Bhattacharya was not alone in his disdain for the “language guide”; dozens of other right-wing media accounts and commentators searched Stanford for publishing it. He quickly got a response from Twitter boss Elon Musk, who said: “Stanford doesn’t accept saying you’re proud to be an American? wow.”

Stanford Chief Information Officer Steven Gallagher said in a statement that the university actually encourages the use of the word “American.” He tried to distance the institution from the work of IT professionals.

The website “does not represent university policy” and it also “does not represent mandates or requirements,” the statement said. The website was “created and designed for discussion by the IT community at Stanford” and provides “suggested alternatives” for various conditions and reasons why those conditions may cause problems in certain uses. Its goal has always been to “support an inclusive community.”

“We particularly heard concerns about the guide’s treatment of the term ‘American,'” the statement said. “We understand and appreciate these concerns. “To be very clear, the use of the term ‘American’ is not only not prohibited at Stanford, it is completely welcomed.”

The statement also said that “the guide is under continuous review for the university’s IT community” and that “the spirit behind it is to respond to feedback from the beginning and consider revisions based on that feedback.”

University of Washington Computer Science Professor and writer Pedro Domingos said in an interview that no university “should try to dictate the language used by its members.”

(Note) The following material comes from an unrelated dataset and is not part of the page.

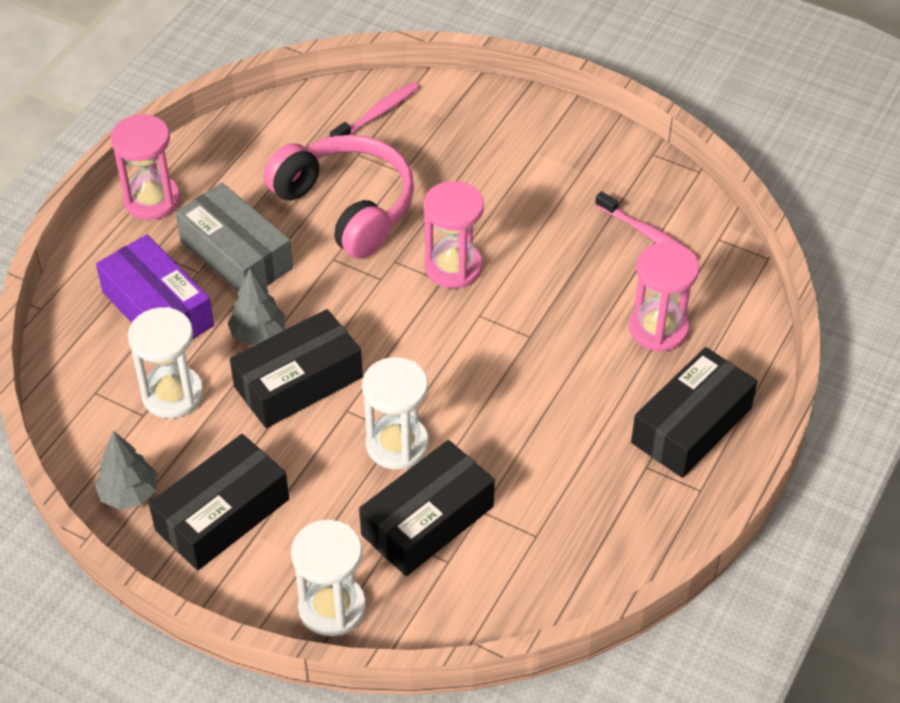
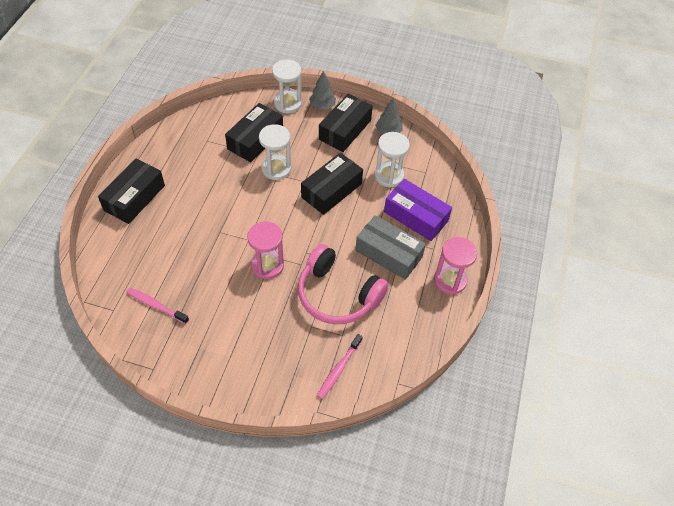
camera: 165 degrees right, 5 degrees up
(258, 334) = (360, 211): grey tree -> grey tree (322, 106)
(658, 328) = (150, 246): pink hourglass -> none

“Many of the terms that the guide deems harmful and their proposed replacements are frankly ridiculous,” Domingos said. “The way Stanford handled the whole thing is embarrassing.”

While Domingos acknowledged that the technology and IT world needs to be conscious of the kind of language it uses, he said these guides — a similar one was published at the UW — are flawed.

“There’s a lot the tech community can do to improve language use, but the Stanford language guide and the like (such as UW’s) are neither the right way to go about it nor the content,” Domingos said. “Above all, technologists should try to be ideologically neutral, not to push a particular ideology, whatever it may be.”